Posted: 25 Feb 2014 03:30 AM PST
It was a pleasant surprise to see the
op-ed by Richard Thieme in the recent Journal Sentinel, in which he brings
himself "out of the closet," as it were, regarding unidentified
flying objects ("A confession:
I'm out of the closet on UFOs," Crossroads, Feb. 16).
Thieme backs up his reasons for doing so, citing years of scientific research by high-standing individuals (himself included) in the fields of astronomy, sociology, psychology and other sciences and the eyewitness accounts of UFO activity, not only in modern times but throughout history credibly reported by military and government officials, police officers, pilots and honest ordinary citizens.
In my mind, it is foolish at best and in denial at worst, as Thieme states, to think that we are the only civilization in the universe and that our society is the apex of progress and evolution. As Galileo was sentenced to house arrest for believing the Earth is round, those who have the courage to go against the official government policy that UFOs do not exist are subject to ridicule and disdain.
|
Richard Thieme, Keynote
Government Speaker |
Since the United States government has
abdicated its responsibility to its citizens, we should congratulate the
scientists and scientific investigators who have given their time, energy and
money to conduct serious research into the UFO phenomenon.
Let me put it to you straight. For 35 years, I have been exploring and investigating UFOs and UFOlogy (both the serious endeavor and the silly speculative fare that fills popular culture) and...well, UFOs are real: They fly, they evince technologies we don't understand and they have been around for years.
Above all, despite voluminous and overwhelming evidence to support those assertions, to raise this subject as worthy of historical and scientific investigation is to invite ridicule, the shaking of pitying heads, derision and hostility and embarrassed silence.
Still, I persist in believing, as Francis Bacon said in 1620, that if something deserves to exist, it deserves to be known, not rejected out of hand with prejudice. The scientific method, principles of historical analysis and an open mind ask that much.

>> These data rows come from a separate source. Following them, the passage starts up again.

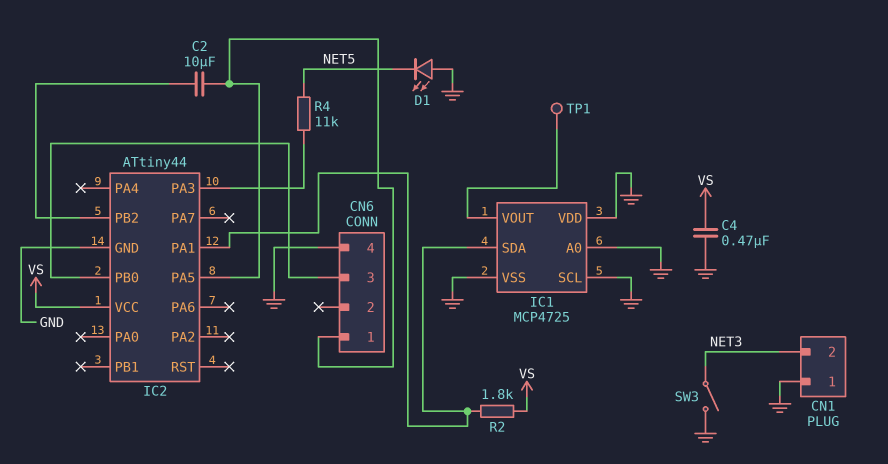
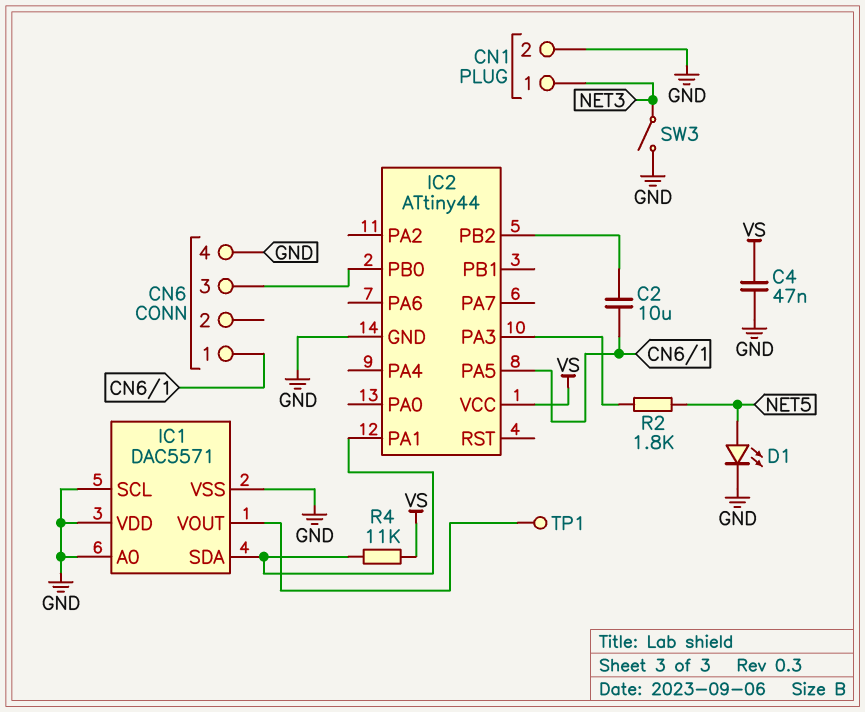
C4: 470nF (GND, VS) -> 47nF (GND, VS)
CN1 pin 1: GND -> NET3
CN1 pin 2: NET3 -> GND
D1: LED (A GND, K NET5) -> LED (A NET5, K GND)
IC1: MCP4725 -> DAC5571
R2: 1.8k (IC1/SDA, VS) -> 1.8k (IC2/PA3, NET5)
R4: 11k (IC2/PA3, NET5) -> 11k (IC1/SDA, VS)

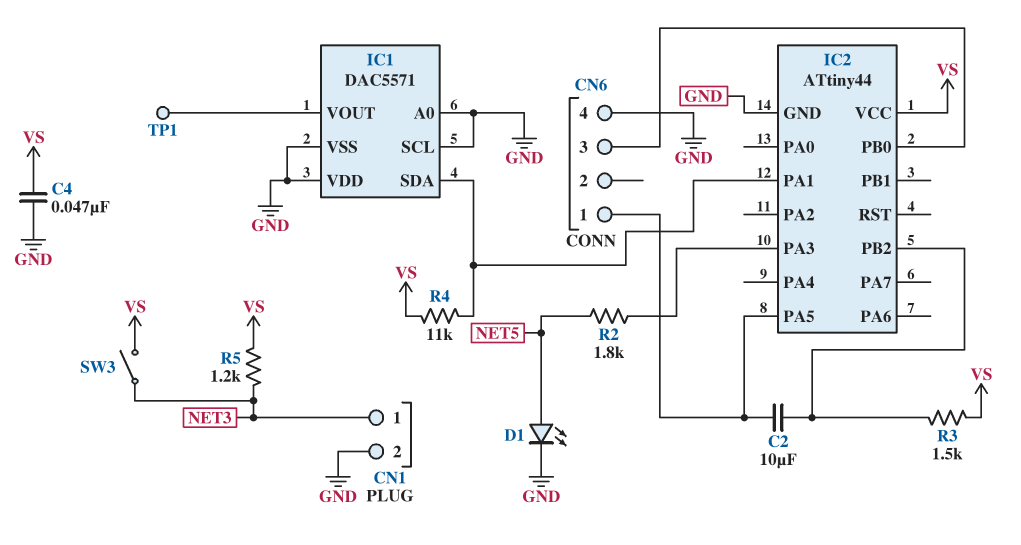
R3: none -> 1.5k (IC2/PB2, VS)
R5: none -> 1.2k (NET3, VS)
SW3: switch (GND, NET3) -> switch (NET3, VS)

No subject has been more marginalized and maligned than this topic. By "unidentified flying objects" I mean not the many things commonly mistaken for them — balloons, Venus, sprites, ball lightning, secret craft, etc. — I mean anomalous vehicles that for decades have been well-documented by credible observers ("Credible people have seen incredible things," said Gen. John Samford, U.S. Air Force chief of intelligence in 1953), to which our government responded with the formulation and execution of policies in light of genuine national security concerns.

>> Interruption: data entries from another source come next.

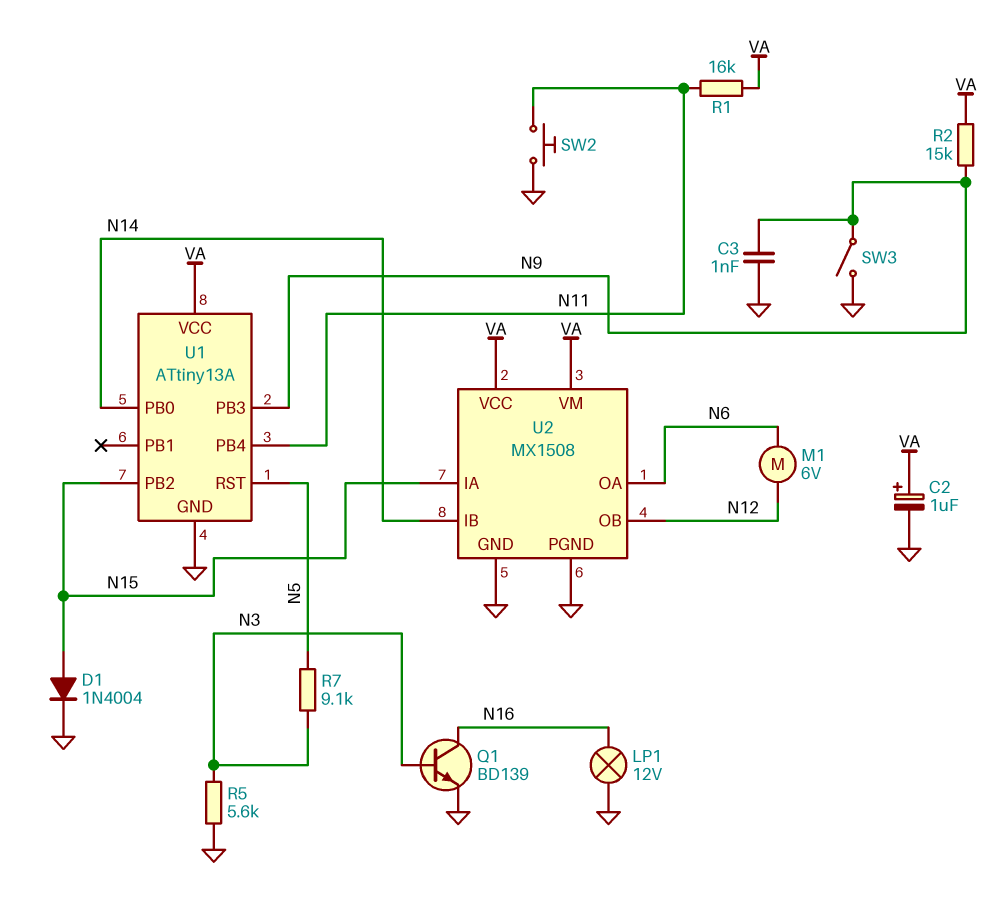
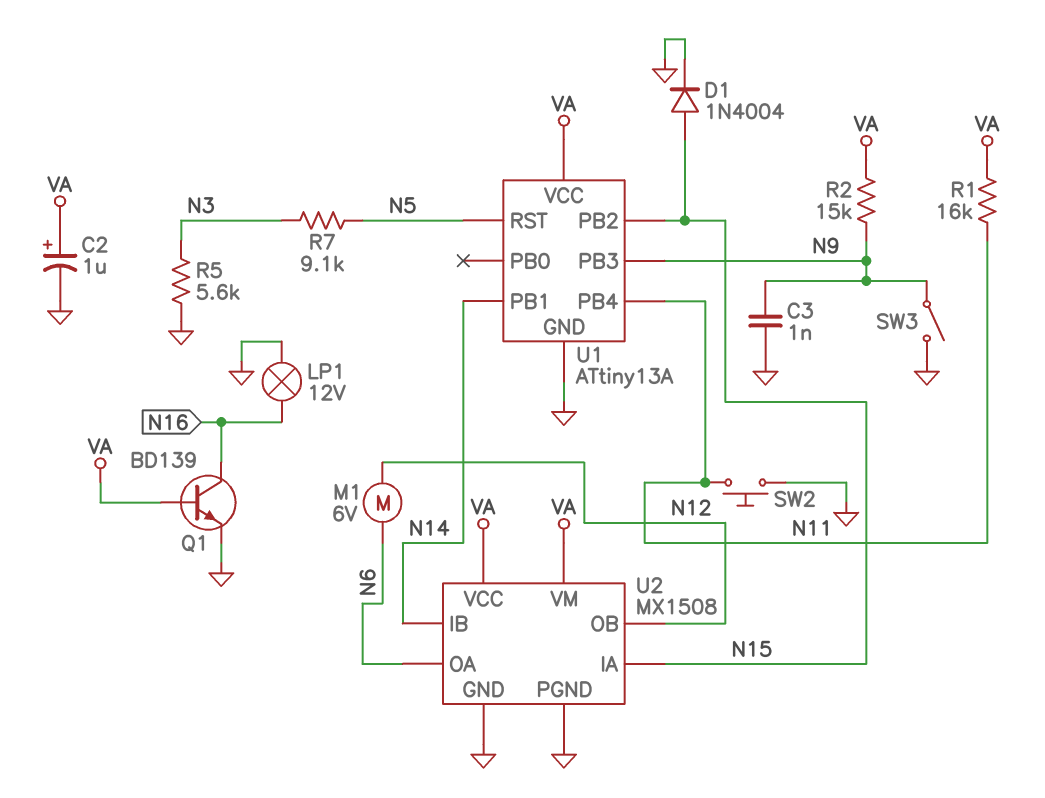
Q1: NPN BD139 (B N3, C N16, E GND) -> NPN BD139 (B VA, C N16, E GND)
U1 pin PB0: N14 -> none
U1 pin PB1: none -> N14

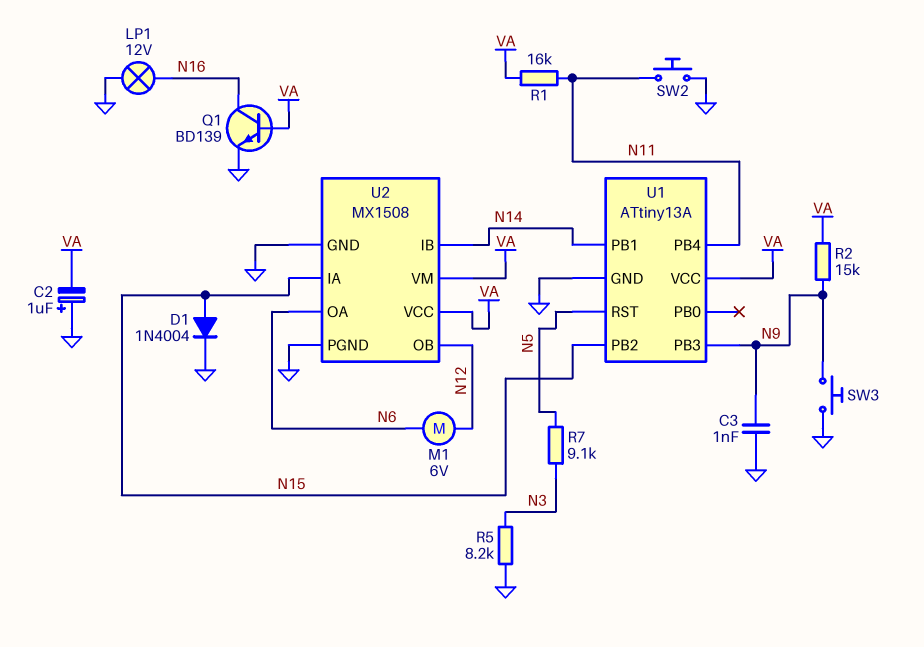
C2: 1uF (plus VA, minus GND) -> 1uF (plus GND, minus VA)
R5: 5.6k (GND, N3) -> 8.2k (GND, N3)
SW3: switch (GND, N9) -> button (GND, N9)

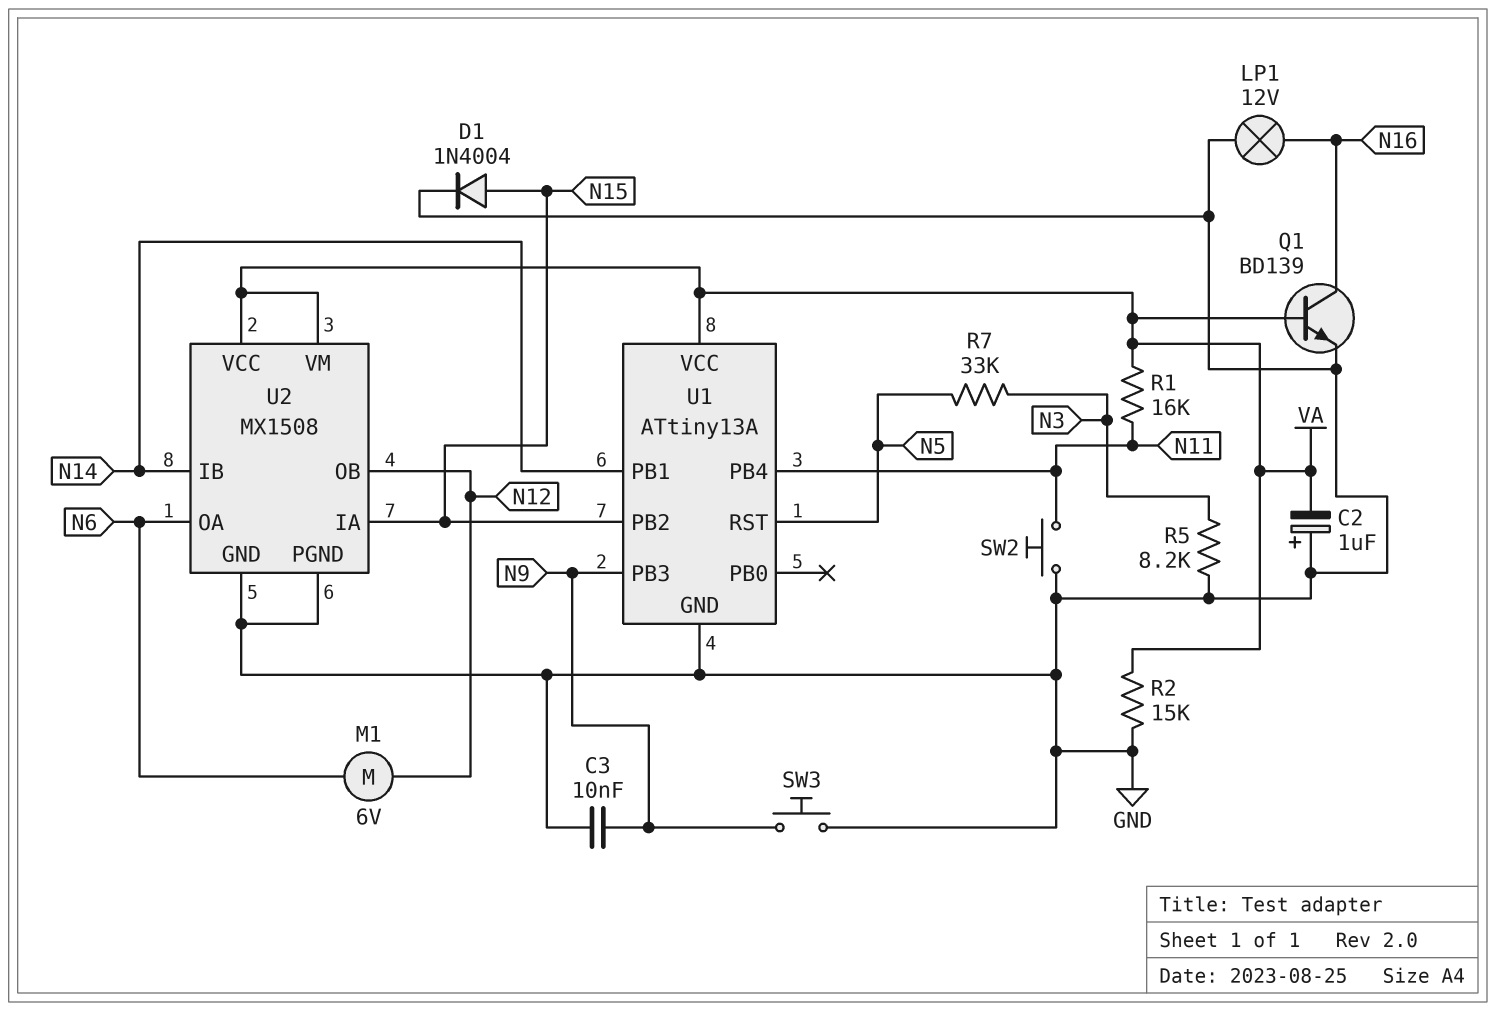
C3: 1nF (GND, N9) -> 10nF (GND, N9)
R2: 15k (N9, VA) -> 15k (GND, VA)
R7: 9.1k (N3, N5) -> 33k (N3, N5)

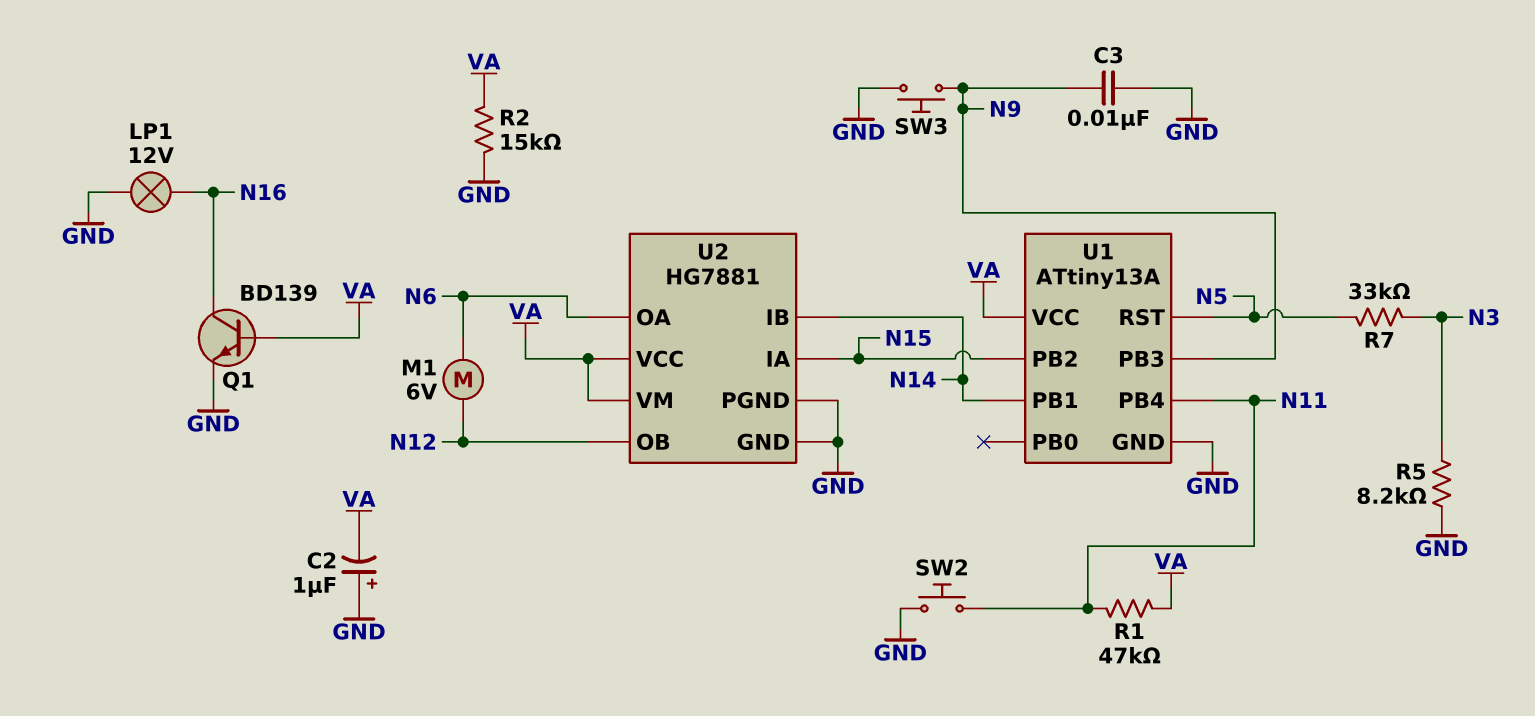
D1: diode 1N4004 (A N15, K GND) -> none
R1: 16k (N11, VA) -> 47k (N11, VA)
U2: MX1508 -> HG7881

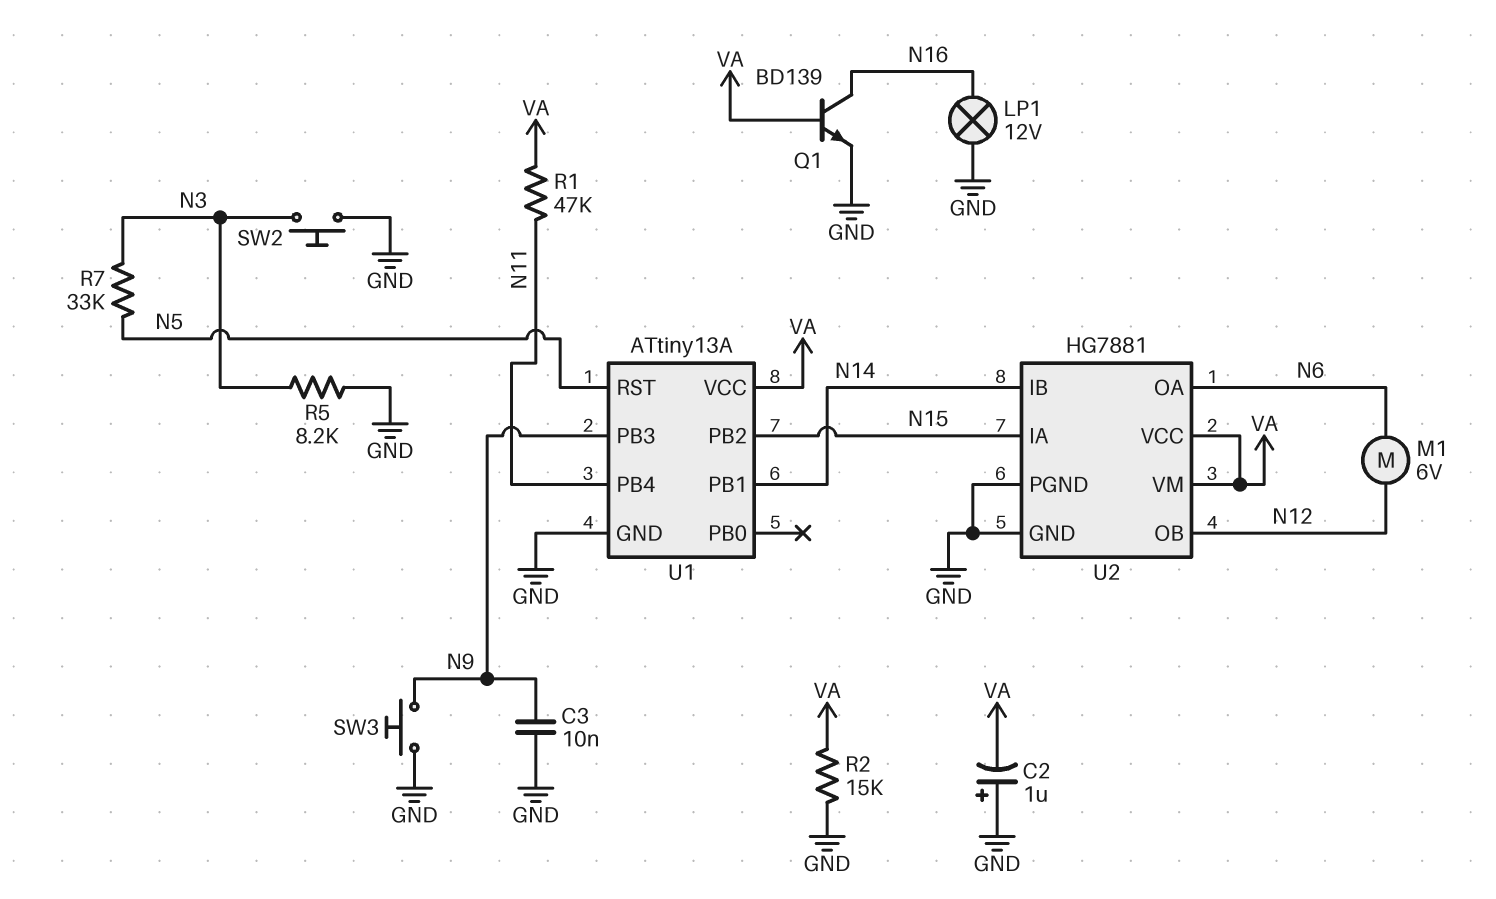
SW2: button (GND, N11) -> button (GND, N3)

I was recently privileged to be included as contributing editor and writer on a team that produced the book, "UFOs and Government: An Historical Inquiry" over five years. The research/writing team was led by Michael Swords, a professor of natural science (now retired) at Western Michigan University and Robert Powell, a nanotechnologist formerly with AMD. The book is regarded as an "exception" to the dreary field by Choice, the journal that recommends works for inclusion in university collections. Choice suggested that all university libraries should have it (to date, 45 have it in their collections, including four in the University of Wisconsin system, as well as many Wisconsin public libraries).

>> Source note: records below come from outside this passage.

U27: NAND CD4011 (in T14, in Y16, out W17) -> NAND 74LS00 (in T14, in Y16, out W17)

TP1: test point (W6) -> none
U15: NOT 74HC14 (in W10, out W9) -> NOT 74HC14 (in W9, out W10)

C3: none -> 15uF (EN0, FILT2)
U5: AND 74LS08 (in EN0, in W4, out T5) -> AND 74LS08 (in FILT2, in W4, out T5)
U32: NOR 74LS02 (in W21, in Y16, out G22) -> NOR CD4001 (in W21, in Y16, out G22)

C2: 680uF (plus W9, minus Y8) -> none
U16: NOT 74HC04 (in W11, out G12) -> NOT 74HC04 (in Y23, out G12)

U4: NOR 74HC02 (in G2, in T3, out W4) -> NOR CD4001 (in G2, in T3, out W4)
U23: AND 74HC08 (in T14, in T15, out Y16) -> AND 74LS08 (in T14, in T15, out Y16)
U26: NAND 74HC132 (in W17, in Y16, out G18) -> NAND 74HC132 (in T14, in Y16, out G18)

The almost-600 page book is well-grounded with nearly 1,000 citations from government documents and other primary sources so it is "bullet proof." There is virtually nothing speculative in it. We document the response of governments from the 1940s forward to events they took quite seriously — and which readers, judging on the evidence and data, will take seriously as well.
A short op-ed cannot do justice to the
complex narrative, but I can state a few facts.
■ Any other domain of inquiry with hundreds of well-documented events would be considered worthy of scientific and historical investigation.
■ Well-executed policies carried out with secrecy do not constitute "a conspiracy," and we are not "conspiracy theorists," a term used to attack investigators of unpopular subjects. Members of the military and intelligence community, from the early 1950s on, decided to learn as much as they could about UFOs — which they decided did not constitute a direct threat to national security — while at the same time playing down and dismissing reports from the public. The reports themselves were considered to be the primary threat by the CIA.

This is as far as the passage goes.